Viewing a remote file system

H3E allows for the imaging of RAM, volumes and physical disks, although the imaging of physical disks is not recommended over a network. Instead, H3E’s many tools can help the investigator pinpoint which machines on the network could be candidates for ‘traditional’ imaging techniques. I tried imaging a remote machine’s RAM contents over the network which worked well; the data stream is encrypted by default which I would imagine adds some overhead to the process. When imaging the investigator can select which port to image over, the image file segment size and the maximum speed you require. What isn’t immediately clear is whether the image file format is to be in EnCase E01 or dd format. During my testing I imaged 2048MB of RAM over a gigabit network where I found the average transfer speed to be approximately 355KB/second; you can see why imaging a whole physical disk using this technique is not recommended.

Another impressive feature of H3E is its search function; it allows for searches by keyword, MD5 hash or by regular expression, all of which can be filtered by date range and also de-duplicated. In my testing in this area the results were returned impressively quickly with corresponding target machine MAC times. The results can then be exported in pdf format, which is very clearly laid out.


Customer Support

My call to e-fense technical support, as touched on above, was prompted by the fact that I followed the available instructions and waited a long time for the available agents to appear in the CAT, and nothing appeared, despite ensuring the Windows Firewall was off and that there were no other security applications in use. Re-boots of the machines with the Agent and CAT on yielded no success either. The process of populating the Agents list came across as rather haphazard and wasn’t helped by the lack of documentation; indeed the ‘Help’ button within the program itself was not that useful as it only contains a link to the pdf manual. The manual itself contains the following ‘if you are unable to find the solution you need, please contact Customer Support at fogbugz.e-fense.com/ with a detailed explanation of the issue or request’. However this is another link which leads to a 404 ‘Page Not Found’ response.
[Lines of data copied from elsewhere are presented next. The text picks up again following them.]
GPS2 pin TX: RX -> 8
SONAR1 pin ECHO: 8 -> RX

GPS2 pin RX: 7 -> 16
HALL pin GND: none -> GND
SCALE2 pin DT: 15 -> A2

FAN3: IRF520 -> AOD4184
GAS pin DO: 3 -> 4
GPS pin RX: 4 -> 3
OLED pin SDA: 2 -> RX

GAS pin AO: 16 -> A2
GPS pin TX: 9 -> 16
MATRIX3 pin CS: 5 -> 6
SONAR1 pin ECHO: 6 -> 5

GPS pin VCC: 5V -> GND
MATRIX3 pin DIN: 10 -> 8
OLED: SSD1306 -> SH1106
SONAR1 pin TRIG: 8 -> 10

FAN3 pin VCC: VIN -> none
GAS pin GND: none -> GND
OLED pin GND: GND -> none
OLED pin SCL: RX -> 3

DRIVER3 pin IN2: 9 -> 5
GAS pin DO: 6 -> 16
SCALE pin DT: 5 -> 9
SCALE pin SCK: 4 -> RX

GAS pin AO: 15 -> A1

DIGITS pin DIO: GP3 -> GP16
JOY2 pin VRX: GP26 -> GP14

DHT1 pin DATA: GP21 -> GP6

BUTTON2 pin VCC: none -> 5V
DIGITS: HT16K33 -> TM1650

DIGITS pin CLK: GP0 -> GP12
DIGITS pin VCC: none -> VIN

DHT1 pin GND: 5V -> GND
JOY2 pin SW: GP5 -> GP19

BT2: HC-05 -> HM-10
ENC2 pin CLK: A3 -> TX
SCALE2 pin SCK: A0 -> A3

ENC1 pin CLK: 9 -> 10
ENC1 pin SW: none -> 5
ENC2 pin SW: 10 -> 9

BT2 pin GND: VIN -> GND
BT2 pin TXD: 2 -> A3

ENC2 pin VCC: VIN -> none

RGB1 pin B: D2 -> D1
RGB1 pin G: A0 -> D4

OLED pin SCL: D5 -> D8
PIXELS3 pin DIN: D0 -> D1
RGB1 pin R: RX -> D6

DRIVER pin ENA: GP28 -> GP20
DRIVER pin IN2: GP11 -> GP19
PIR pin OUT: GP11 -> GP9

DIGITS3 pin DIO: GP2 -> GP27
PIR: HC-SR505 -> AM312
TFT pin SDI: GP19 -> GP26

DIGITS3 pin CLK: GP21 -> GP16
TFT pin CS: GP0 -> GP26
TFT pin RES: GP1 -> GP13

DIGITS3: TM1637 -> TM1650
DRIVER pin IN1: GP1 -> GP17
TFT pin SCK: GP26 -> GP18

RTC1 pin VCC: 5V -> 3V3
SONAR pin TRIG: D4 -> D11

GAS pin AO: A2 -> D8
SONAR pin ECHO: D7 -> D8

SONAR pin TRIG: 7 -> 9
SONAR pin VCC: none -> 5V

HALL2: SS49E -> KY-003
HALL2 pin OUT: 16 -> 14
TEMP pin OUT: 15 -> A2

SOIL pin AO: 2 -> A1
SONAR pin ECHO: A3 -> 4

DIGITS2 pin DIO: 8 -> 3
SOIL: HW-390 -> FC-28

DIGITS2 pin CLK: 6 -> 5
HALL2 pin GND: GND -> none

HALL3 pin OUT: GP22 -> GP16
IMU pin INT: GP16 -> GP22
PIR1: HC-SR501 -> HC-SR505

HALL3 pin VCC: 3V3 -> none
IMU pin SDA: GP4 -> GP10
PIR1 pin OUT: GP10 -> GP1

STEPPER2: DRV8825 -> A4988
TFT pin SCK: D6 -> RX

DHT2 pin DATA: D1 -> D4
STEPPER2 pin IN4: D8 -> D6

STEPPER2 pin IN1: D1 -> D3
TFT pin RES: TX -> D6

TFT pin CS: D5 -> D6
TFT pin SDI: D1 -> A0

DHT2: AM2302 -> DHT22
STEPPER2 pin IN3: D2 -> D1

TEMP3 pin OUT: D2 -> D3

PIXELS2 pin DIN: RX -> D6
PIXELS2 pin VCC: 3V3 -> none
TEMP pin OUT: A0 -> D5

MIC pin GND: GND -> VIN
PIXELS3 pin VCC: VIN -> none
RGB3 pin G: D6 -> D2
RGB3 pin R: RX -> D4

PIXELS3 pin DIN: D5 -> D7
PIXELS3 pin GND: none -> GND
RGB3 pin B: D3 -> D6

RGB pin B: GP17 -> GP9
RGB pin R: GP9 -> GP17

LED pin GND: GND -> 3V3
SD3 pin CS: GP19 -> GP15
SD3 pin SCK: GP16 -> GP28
The e-fense web site states that additional support is available for Helix3 Enterprise customers Monday – Friday 9:00 AM – 5:00 PM MST, which means that support won’t be available in London until 3pm and not until 4pm in mainland Europe. However I do know that there is support based in England, which at the time of writing is one person. On trying to get a solution to my problem this person happened to be on holiday in America, and although he did do his best for me despite the time differences, accessing help was a bit more of a struggle than I expected with an Enterprise-class product.


Conclusion

Helix 3 Enterprise is a very well designed product which gives the examiner easy access to a wealth of important data from remote machines pre-installed with the Agent. However I felt let down by the content of the manual and the availability of the support, which should be first class considering that it is mandatory to buy the support package. The lack of checking the erroneous content of the manual carried over to a lack of proof-reading in the application itself, such as under the Agent Configuration screen you are told 'This shows the list of machines that are going to configured'. I felt that this application came across as having something of a ‘beta’ feel about it as it’s evident that it has not been thoroughly and independently tested. H3E is almost there but it does require further refinement. I’ve been informed that support will improve with e-fense setting up an 0800 (toll-free) number for the UK, and equivalent numbers for other countries where they have H3E customers that will route the call to the most appropriate location for that time of day. Also e-fense apparently now have two additional support people in the UK who will receive calls during the day, ensuring that customers will be able to reach a person quickly, until early afternoon when e-fense’s American head office takes over until late evening UK time.


Pricing

Pricing is on application, but it is understood that H3E is priced very favourably in comparison to EnCase Enterprise or AccessData Enterprise.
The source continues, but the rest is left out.